Suppression of extracellular invertase inhibitor gene expression improves seed weight in soybean (Glycine max)

• Published in: Journal of experimental botany Vol. 68; no. 3; pp. 469 - 482
• Main Authors: Tang, Xiaofei, Su, Tao, Han, Mei, Wei, Lai, Wang, Weiwei, Yu, Zhiyuan, Xue, Yongguo, Wei, Hongbin, Du, Yejie, Greiner, Steffen, Rausch, Thomas, Liu, Lijun
• Format: Journal Article
• Language: English
• Published: England Oxford University Press 01.01.2017
• Subjects: Amino Acid Sequence; beta-Fructofuranosidase - chemistry; beta-Fructofuranosidase - genetics; beta-Fructofuranosidase - metabolism; Gene Expression Regulation, Plant; Glycine max - genetics; Glycine max - physiology; Plant Proteins - chemistry; Plant Proteins - genetics; Plant Proteins - metabolism; RESEARCH PAPER; Seeds - physiology; Sequence Alignment; seed weight; Cell wall invertase; Glycine max; post-translational regulation; invertase inhibitor; source and sink
• ISSN: 0022-0957; 1460-2431
• DOI: 10.1093/jxb/erw425

Cell wall invertase (CWI) and vacuolar invertase (VI) play multiple functions in plant growth.
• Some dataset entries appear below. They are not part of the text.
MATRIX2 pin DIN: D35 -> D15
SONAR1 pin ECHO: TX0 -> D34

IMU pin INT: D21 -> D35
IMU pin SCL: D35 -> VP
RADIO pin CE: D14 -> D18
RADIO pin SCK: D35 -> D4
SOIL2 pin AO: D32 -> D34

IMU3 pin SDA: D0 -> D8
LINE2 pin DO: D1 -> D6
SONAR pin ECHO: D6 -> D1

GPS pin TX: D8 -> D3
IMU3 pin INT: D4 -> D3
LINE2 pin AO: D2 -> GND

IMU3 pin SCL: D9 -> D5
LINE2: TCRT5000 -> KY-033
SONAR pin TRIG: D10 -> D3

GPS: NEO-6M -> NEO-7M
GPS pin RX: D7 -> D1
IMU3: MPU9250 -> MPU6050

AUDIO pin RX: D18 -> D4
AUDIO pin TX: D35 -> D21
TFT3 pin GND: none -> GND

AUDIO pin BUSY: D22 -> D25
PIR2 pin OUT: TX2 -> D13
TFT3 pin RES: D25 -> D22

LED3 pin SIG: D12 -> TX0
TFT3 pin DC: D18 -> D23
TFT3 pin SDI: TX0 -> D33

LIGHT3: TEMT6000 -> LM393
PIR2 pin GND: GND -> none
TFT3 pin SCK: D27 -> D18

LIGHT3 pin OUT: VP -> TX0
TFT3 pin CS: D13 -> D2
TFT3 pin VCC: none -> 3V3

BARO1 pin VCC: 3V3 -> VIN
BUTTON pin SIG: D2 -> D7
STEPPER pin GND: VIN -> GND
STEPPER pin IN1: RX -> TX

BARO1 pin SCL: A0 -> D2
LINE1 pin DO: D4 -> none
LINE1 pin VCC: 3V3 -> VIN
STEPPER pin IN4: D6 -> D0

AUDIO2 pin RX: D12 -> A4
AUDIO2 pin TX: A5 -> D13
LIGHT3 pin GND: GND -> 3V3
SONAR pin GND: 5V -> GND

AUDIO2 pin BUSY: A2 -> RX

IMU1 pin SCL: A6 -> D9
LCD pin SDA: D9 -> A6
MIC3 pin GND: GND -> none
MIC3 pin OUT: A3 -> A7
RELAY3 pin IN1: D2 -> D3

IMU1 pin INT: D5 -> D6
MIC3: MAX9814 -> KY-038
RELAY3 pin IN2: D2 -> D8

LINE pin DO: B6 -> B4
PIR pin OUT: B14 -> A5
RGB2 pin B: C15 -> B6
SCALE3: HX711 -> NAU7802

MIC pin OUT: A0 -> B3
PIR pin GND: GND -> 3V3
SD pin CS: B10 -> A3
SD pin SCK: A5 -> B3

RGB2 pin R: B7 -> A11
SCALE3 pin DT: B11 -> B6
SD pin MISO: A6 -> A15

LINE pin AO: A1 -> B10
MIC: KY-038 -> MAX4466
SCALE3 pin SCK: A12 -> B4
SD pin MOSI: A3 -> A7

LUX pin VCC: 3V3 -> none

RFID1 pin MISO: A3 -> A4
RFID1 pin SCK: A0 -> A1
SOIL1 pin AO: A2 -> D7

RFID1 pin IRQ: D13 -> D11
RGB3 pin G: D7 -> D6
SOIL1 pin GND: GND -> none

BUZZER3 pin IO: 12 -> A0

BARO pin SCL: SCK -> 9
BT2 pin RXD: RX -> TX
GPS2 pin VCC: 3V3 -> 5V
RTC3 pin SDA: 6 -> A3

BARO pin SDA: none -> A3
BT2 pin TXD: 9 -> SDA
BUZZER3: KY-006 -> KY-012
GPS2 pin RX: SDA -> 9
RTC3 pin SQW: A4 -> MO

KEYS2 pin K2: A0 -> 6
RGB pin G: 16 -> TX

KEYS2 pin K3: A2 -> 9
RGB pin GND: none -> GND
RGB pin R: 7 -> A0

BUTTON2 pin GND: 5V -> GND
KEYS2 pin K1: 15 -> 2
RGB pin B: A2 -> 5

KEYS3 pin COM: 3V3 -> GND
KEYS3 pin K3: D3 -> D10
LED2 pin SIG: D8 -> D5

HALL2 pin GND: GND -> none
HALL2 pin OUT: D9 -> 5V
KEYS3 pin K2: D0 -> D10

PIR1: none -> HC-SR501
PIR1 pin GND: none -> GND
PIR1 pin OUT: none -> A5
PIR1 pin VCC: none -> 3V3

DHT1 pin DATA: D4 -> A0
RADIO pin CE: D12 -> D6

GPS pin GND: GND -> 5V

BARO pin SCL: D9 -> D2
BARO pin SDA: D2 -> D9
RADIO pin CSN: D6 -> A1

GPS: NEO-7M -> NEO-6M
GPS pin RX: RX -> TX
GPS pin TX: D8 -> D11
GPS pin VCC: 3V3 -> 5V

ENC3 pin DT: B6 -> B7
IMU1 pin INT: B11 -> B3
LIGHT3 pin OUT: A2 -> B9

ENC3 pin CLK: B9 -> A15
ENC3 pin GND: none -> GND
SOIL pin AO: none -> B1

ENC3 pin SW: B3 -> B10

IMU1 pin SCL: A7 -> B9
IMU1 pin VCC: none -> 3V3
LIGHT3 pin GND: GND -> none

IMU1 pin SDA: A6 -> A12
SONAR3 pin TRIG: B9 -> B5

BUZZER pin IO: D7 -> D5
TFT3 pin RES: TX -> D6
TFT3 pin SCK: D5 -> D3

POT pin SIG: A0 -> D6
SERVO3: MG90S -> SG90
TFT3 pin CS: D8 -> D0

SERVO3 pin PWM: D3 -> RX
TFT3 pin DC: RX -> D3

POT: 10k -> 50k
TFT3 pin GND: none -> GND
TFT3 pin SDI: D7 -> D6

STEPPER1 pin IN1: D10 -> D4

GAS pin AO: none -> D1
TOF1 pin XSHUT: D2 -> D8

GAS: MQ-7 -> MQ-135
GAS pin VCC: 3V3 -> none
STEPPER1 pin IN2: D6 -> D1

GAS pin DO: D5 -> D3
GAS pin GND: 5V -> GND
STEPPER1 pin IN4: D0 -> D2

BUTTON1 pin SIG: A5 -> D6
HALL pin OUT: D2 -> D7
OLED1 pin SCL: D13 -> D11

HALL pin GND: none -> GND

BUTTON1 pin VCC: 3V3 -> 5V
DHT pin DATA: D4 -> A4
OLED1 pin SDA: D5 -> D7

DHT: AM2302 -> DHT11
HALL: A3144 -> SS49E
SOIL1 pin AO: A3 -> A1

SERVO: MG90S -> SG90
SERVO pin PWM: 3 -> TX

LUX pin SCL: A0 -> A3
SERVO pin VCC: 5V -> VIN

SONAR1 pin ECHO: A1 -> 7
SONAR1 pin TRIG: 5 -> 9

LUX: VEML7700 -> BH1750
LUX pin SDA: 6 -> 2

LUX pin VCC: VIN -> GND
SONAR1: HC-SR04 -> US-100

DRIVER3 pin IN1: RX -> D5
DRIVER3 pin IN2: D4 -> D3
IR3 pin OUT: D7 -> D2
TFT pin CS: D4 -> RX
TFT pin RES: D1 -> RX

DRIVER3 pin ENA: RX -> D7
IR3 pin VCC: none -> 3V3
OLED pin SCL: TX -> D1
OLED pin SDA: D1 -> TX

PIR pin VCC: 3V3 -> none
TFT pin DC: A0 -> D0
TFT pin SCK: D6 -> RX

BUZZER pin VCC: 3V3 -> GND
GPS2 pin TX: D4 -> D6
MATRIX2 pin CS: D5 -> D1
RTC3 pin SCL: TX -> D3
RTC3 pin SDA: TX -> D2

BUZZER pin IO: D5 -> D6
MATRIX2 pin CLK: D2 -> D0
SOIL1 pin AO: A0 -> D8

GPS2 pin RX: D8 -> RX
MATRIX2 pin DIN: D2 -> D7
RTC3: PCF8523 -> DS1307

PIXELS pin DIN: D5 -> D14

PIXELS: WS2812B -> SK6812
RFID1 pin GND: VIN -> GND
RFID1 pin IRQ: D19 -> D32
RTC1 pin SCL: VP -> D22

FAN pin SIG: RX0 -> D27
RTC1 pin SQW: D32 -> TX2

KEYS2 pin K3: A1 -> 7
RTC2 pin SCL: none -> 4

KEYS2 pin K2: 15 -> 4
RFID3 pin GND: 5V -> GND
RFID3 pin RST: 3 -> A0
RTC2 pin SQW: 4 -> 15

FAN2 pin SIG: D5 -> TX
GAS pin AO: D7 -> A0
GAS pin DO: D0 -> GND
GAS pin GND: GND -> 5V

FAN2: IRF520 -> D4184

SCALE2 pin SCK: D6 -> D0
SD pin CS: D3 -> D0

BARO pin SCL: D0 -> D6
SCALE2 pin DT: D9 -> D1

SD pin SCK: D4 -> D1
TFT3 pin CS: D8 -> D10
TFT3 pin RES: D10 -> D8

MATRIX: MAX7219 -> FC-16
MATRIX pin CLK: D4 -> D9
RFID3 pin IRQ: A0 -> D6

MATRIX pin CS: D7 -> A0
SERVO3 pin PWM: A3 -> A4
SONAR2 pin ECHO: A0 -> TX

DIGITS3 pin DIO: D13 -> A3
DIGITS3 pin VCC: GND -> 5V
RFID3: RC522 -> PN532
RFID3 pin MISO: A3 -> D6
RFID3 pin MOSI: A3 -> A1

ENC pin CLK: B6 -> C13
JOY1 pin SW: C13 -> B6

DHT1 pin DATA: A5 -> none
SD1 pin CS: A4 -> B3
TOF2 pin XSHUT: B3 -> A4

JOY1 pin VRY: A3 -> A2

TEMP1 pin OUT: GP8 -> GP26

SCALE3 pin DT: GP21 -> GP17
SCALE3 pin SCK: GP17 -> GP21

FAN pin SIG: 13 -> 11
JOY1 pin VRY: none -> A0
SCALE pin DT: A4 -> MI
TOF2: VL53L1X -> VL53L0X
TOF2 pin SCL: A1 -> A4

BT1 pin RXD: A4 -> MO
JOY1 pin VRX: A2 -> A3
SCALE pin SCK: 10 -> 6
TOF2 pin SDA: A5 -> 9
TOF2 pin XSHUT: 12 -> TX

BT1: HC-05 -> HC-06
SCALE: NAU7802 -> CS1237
As well as depending on transcriptional and post-transcriptional regulation, there is growing evidence that CWI and VI are also subject to post-translational control by small inhibitory proteins. Despite the significance of this, genes encoding inhibitors, their molecular and biochemical properties, and their potential roles in regulating seed production have not been well documented in soybean (Glycine max). In this study, two invertase inhibitor isoforms, GmCIF1 and GmC/VIF2, were characterized to possess inhibitory activities in vitro via heterologous expression. Transcript analyses showed that they were predominantly expressed in developing seeds and in response to ABA. In accordance with this, surveys of primary targets showed subcellular localizations to the apoplast in tobacco epidermis after expressing YFP-fusion constructs. Investigations using RNAi transgenic plants demonstrated marked elevations of CWI activities and improvements in seed weight in conjunction with higher accumulations of hexoses, starch, and protein in mature seeds. Further co-expression analyses of GmCIF1 with several putative CWI genes corroborated the notion that GmCIF1 modulation of CWI that affects seed weight is mainly contingent on post-translational mechanisms. Overall, the results suggest that post-translational elevation of CWI by silencing of GmCIF1 expression orchestrates the process of seed maturation through fine-tuning sucrose metabolism and sink strength.